# Multicore Application Programming: Identifying Opportunities for Parallelism

• Print
This chapter is from the book

## How Dependencies Influence the Ability Run Code in Parallel

Dependencies within an application (or the calculation it performs) define whether the application can possibly run in parallel. There are two types of dependency: loop- or data-carried dependencies and memory-carried dependencies.

With a loop-carried dependency, the next calculation in a loop cannot be performed until the results of the previous iteration are known. A good example of this is the loop to calculate whether a point is in the Mandelbrot set. Listing 3.4 shows this loop.

#### Listing 3.4. Code to Determine Whether a Point Is in the Mandelbrot Set

int inSet(double ix, double iy)
{
int iterations=0;
double x = ix, y = iy, x2 = x*x, y2 = y*y;
while ( (x2+y2 < 4) && (iterations < 1000) )
{
y  = 2 * x * y + iy;
x  = x2 - y2 + ix;
x2 = x * x;
y2 = y * y;
iterations++;
}
return iterations;
}

Each iteration of the loop depends on the results of the previous iteration. The loop terminates either when 1,000 iterations have been completed or when the point escapes a circle centered on the origin of radius two. It is not possible to predict how many iterations this loop will complete. There is also insufficient work for each iteration of the loop to be split over multiple threads. Hence, this loop must be performed serially.

Memory-carried dependencies are more subtle. These represent the situation where a memory access must be ordered with respect to another memory access to the same location. Consider the snippet of code shown in Listing 3.5.

#### Listing 3.5. Code Demonstrating Ordering Constraints

int val=0;

void g()
{
val = 1;
}

void h()
{
val = val + 2;
}

If the routines g() and h() are executed by different threads, then the result depends on the order in which the two routines are executed. If g() is executed followed by h(), then the val will hold the result 3. If they are executed in the opposite order, then val will contain the result 1. This is an example of a memory-carried dependence because to produce the correct answer, the operations need to be performed in the correct order.

### Antidependencies and Output Dependencies

Suppose one task, A, needs the data produced by another task, B; A depends on B and cannot start until B completes and releases the data needed by A. This is often referred to as true dependency. Typically, B writes some data, and A needs to read that data. There are other combinations of two threads reading and writing data.
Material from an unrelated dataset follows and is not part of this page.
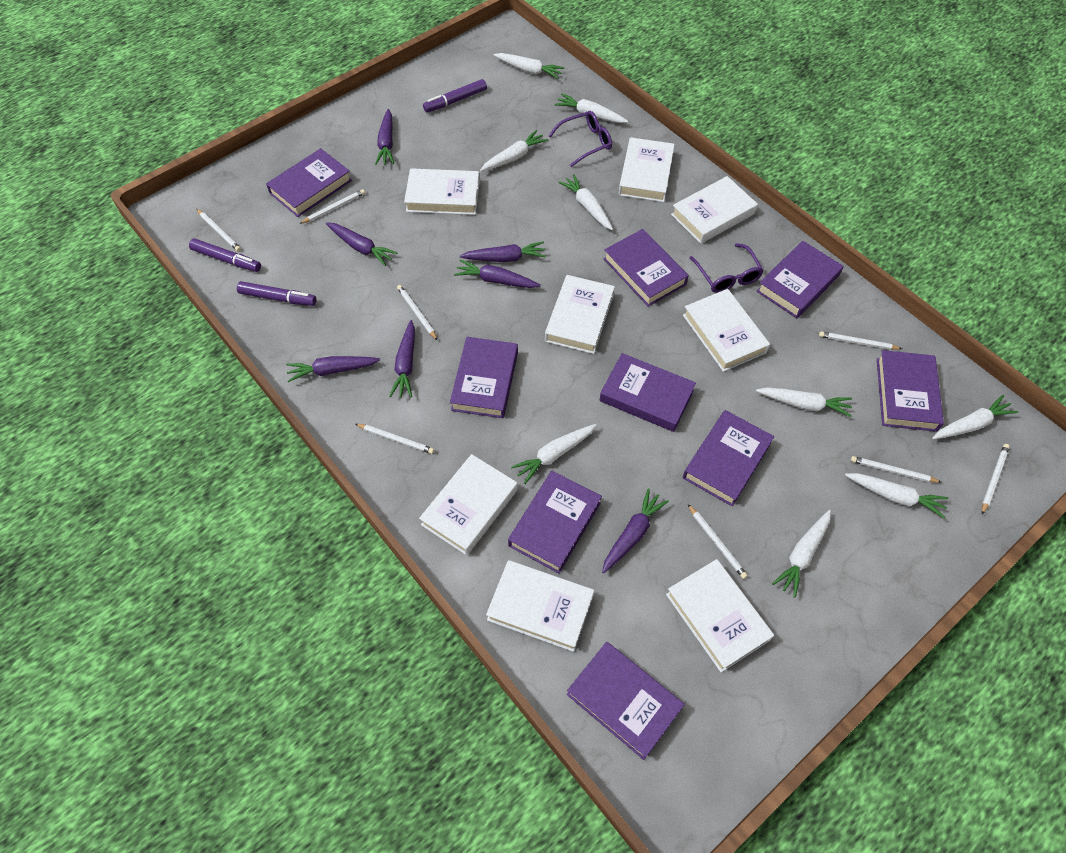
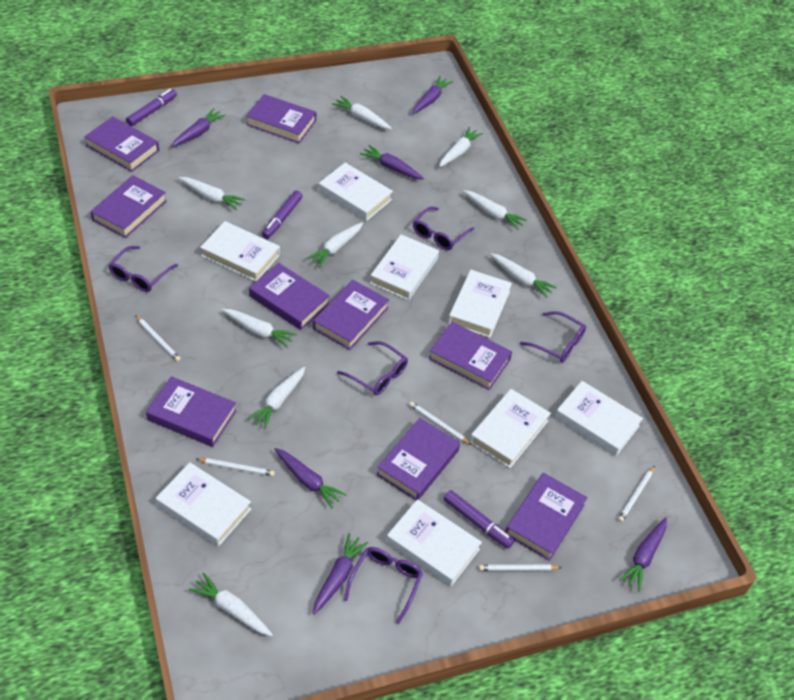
purple carrot: 7 -> 6
purple glasses: 2 -> 5
white pencil: 8 -> 5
Table 3-1 illustrates the four ways that tasks might have a dependency.

#### Table 3-1. Possible Ordering Constraints

When both threads perform read operations, there is no dependency between them, and the same result is produced regardless of the order the threads run in.

With an antidependency, or write after read, one task has to read the data before the second task can overwrite it. With an output dependency, or write after write, one of the two tasks has to provide the final result, and the order in which the two tasks write their results is critical. These two types of dependency can be most clearly illustrated using serial code.

In the code shown in Listing 3.6, there is an antidependency on the variable data1. The first statement needs to complete before the second statement because the second statement reuses the variable data1.

#### Listing 3.6. An Example of an Antidependency

void anti-dependency()
{
result1 = calculation( data1 );  // Needs to complete first
data1   = result2 + 1;           // Will overwrite data1
}

If one of the statements was modified to use an alternative or temporary variable, for example, data1_prime, then both statements could proceed in any order. Listing 3.7 shows this modified code.

#### Listing 3.7. Fixing an Antidependency

void anti-dependency()
{
data1_prime = data1;      // Local copy of data1
result1 = calculation( data1_prime );
data1   = result2 + 1;   // No longer has antidependence
}

The code shown in Listing 3.8 demonstrates an output dependency on the variable data1. The second statement needs to complete after the first statement only because they both write to the same variable.

#### Listing 3.8. An Output Dependency

void output-dependency()
{
data1 = result1 + 2;
data1 = result2 + 2; // Overwrites same variable
}

If the first target variable was renamed data1_prime, then both statements could proceed in any order. Listing 3.9 shows this fix.

#### Listing 3.9. Fixing an Output Dependency

void output-dependency()
{
data1_prime = result1 + 2;
data1       = result2 + 2; // No longer has output-dependence
}

What is important about these two situations is that both output and antidependencies can be avoided by renaming the data being written, so the final write operation goes to a different place. This might involve taking a copy of the object and having each task work on their own copy, or it might be a matter of duplicating a subset of the active variables. In the worst case, it could be resolved by both tasks working independently and then having a short bit of code that sets the variables to the correct state.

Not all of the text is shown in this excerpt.